OK, this is really neat: - S3 is really cheap static storage for files. - DuckDB is a database that uses S3 for its storage. - WASM lets you run binary (non-JS) code in your browser. - DuckDB-Wasm allows you to run a database in your browser.
Put all of that together, and you get a website that queries S3 with no backend at all. Amazing.
S3 might be relatively cheap for storing files, but with bandwidth you could easily be paying $230/mo. If you make it public facing & want to try to use their cloud reporting, metrics, etc. to prevent people for running up your bandwidth, your "really cheap" static hosting could easily cost you more than $500/mo.
R2 is S3 compatible with no egress fees.
Cloudflare actually has built in iceberg support for R2 buckets. It's quite nice.

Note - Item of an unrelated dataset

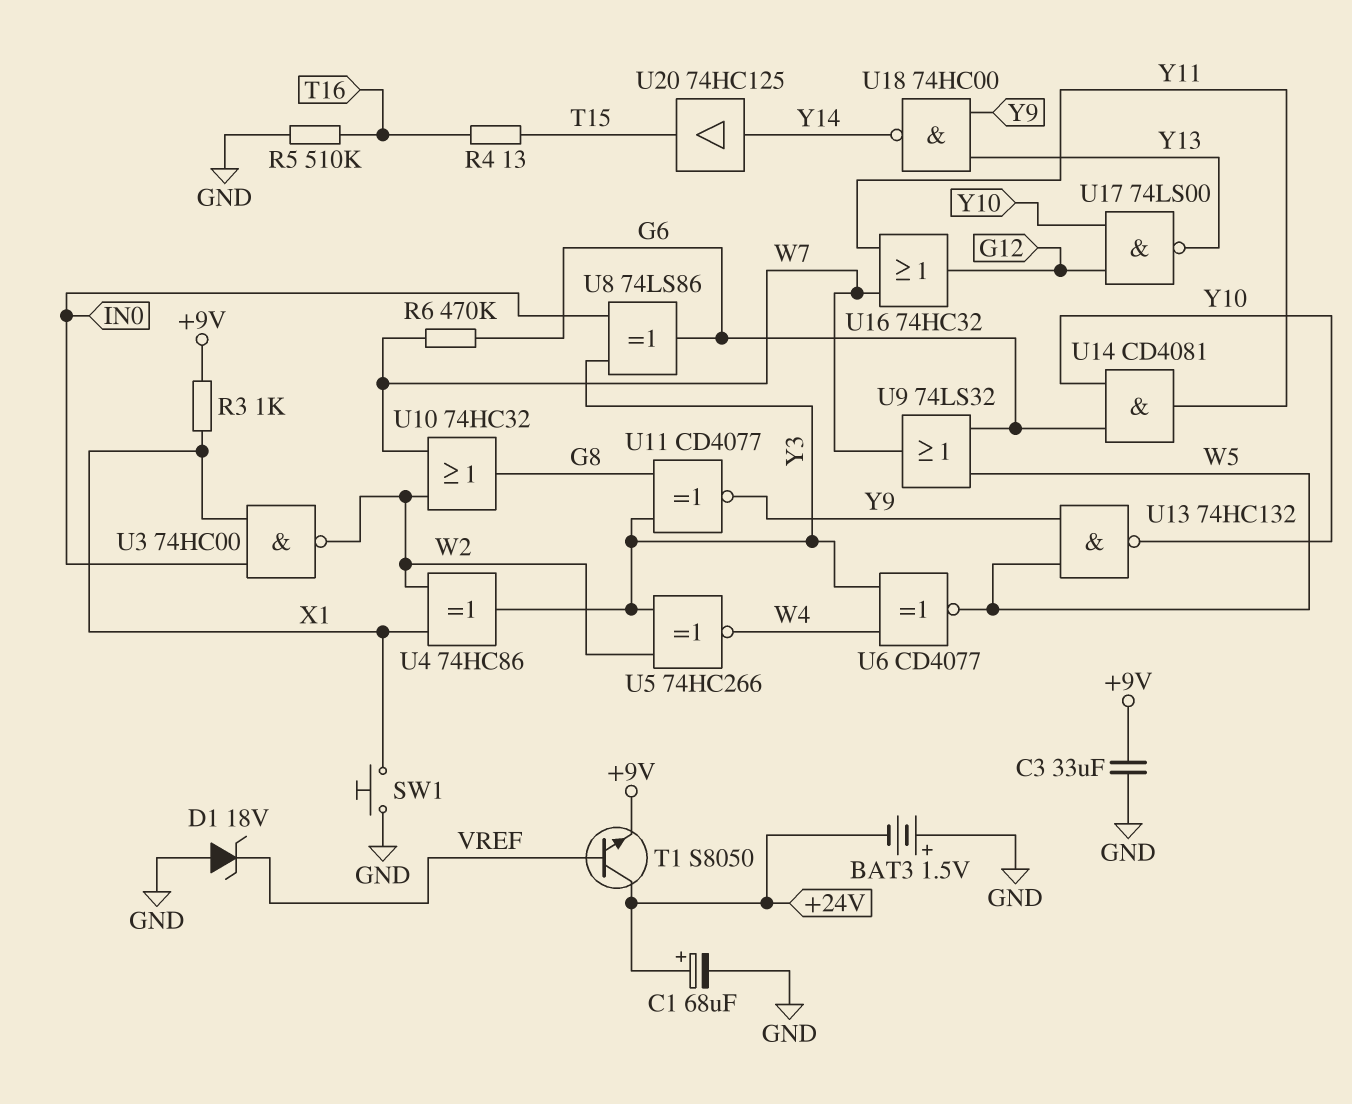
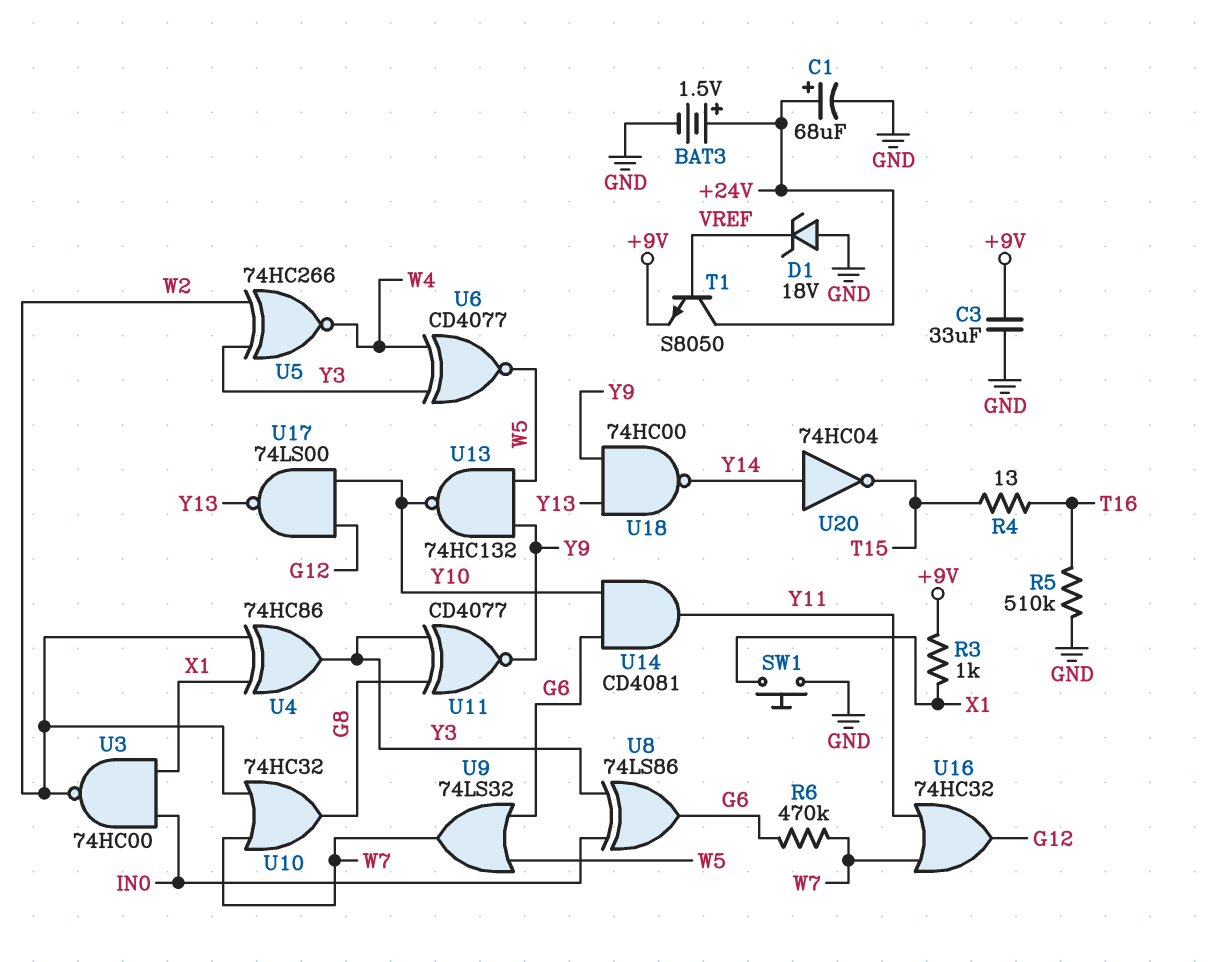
BAT3: 1.5V (plus GND, minus +24V) -> 1.5V (plus +24V, minus GND)
U20: buffer 74HC125 (in Y14, out T15) -> NOT 74HC04 (in Y14, out T15)

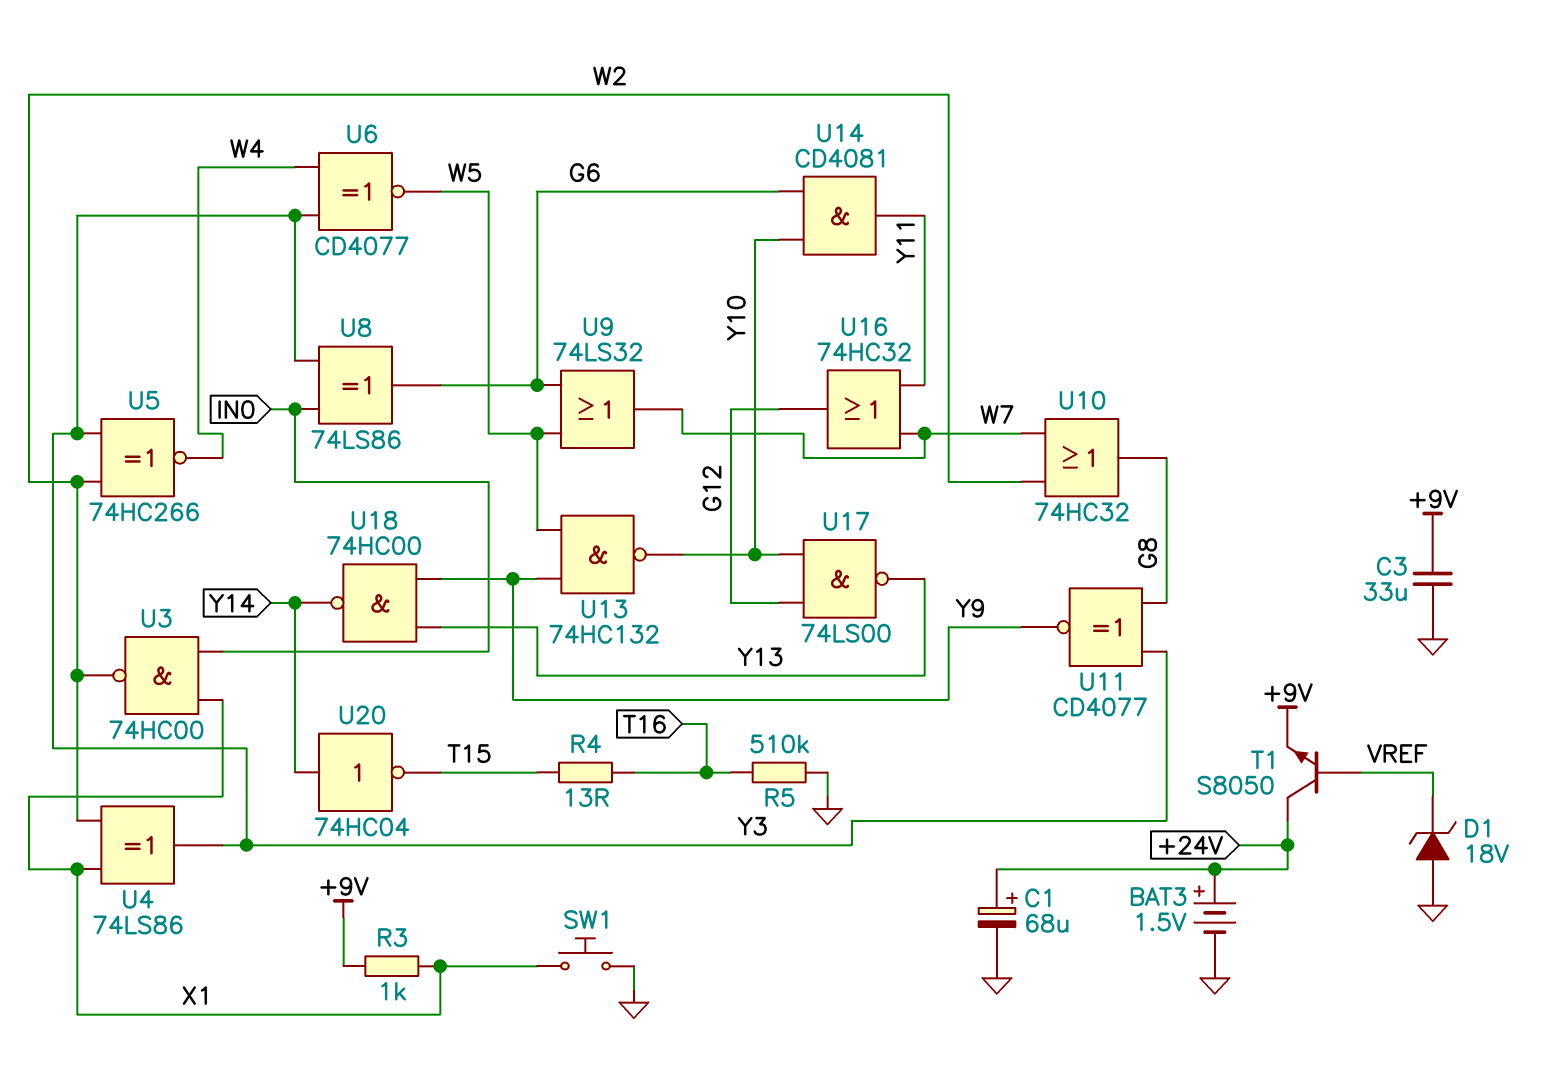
R6: 470k (G6, W7) -> none
U4: XOR 74HC86 (in W2, in X1, out Y3) -> XOR 74LS86 (in W2, in X1, out Y3)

Combine that with their pipelines it's a simple http request to ingest, then just point duckdb to the iceberg enabled R2 bucket to analyze.
> R2 is S3 compatible with no egress fees.
There's no egress data transfer fees, but you still pay for the GET request operations. Lots of little range requests can add up quick.
Can't believe that is what the industry has come down to. Kind like clipping coupon to get the best deal according different pricing overlords.
It is time like this that makes self-hosting a lot more attractive.
Luckily it's just static files. You can use whatever host you want.
For a demo of this (although not sure with duckdb wasm that it works with iceberg) https://andrewpwheeler.com/2025/06/29/using-duckdb-wasm-clou...
Was about to jump in to say the same thing. R2 is a much cheaper alternative to S3 that just works and I have used it with DuckDB, works smoothly
I think this approach makes sense for services with a small number of users relative to the data they are searching. That just isn't a good fit for a lot of hosted services. Think how much that TB's of data would cost on Algolia or similar services.
You have to store the data somehow anyway, and you have to retrieve some of it to service a query. If egress costs too much you could always change later to put the browser code on a server. Also it would presumably be possible to quantify the trade-off between processing the data client side and on the server.
Stick it behind Cloudflare and it should be effectively free.
Until it isn't.
S3 is doing quite a lot of sophisticated lifting to qualify as no backend at all.
But yeah - this is pretty neat. Easily seems like the future of static datasets should wind up in something like this. Just data, with some well chosen indices.
I believe all S3 has to do here is respond to HTTP Range queries, which are supported by almost every static server out there - Apache, Nginx etc should all support the same trick.
100%. I’m with y’all - this is what I would also call a “no-backend” solution and I’m all in on this type of approach for static data sets - this is the future, and could be served with a very simple web server.
I’m just bemused that we all refer to one of the larger, more sophisticated storage systems on the plant, composed of dozens of subsystems and thousands of servers as “no backend at all.” Kind of a “draw the rest of the owl”.
Still qualifies imo. Everything is static and on a CDN.
Lack of server/dynamic code qualifies as no backend.
Can you replace S3 with a directory and nginx and save lot of money?
Yes. Especially if you use Storage Combinators.
They let you easily abstract over storage.
https://2019.splashcon.org/details/splash-2019-Onward-papers...
Yes, i.i.r.c. it's not S3 specific just URLs
Or use R2 instead. It’s even easier.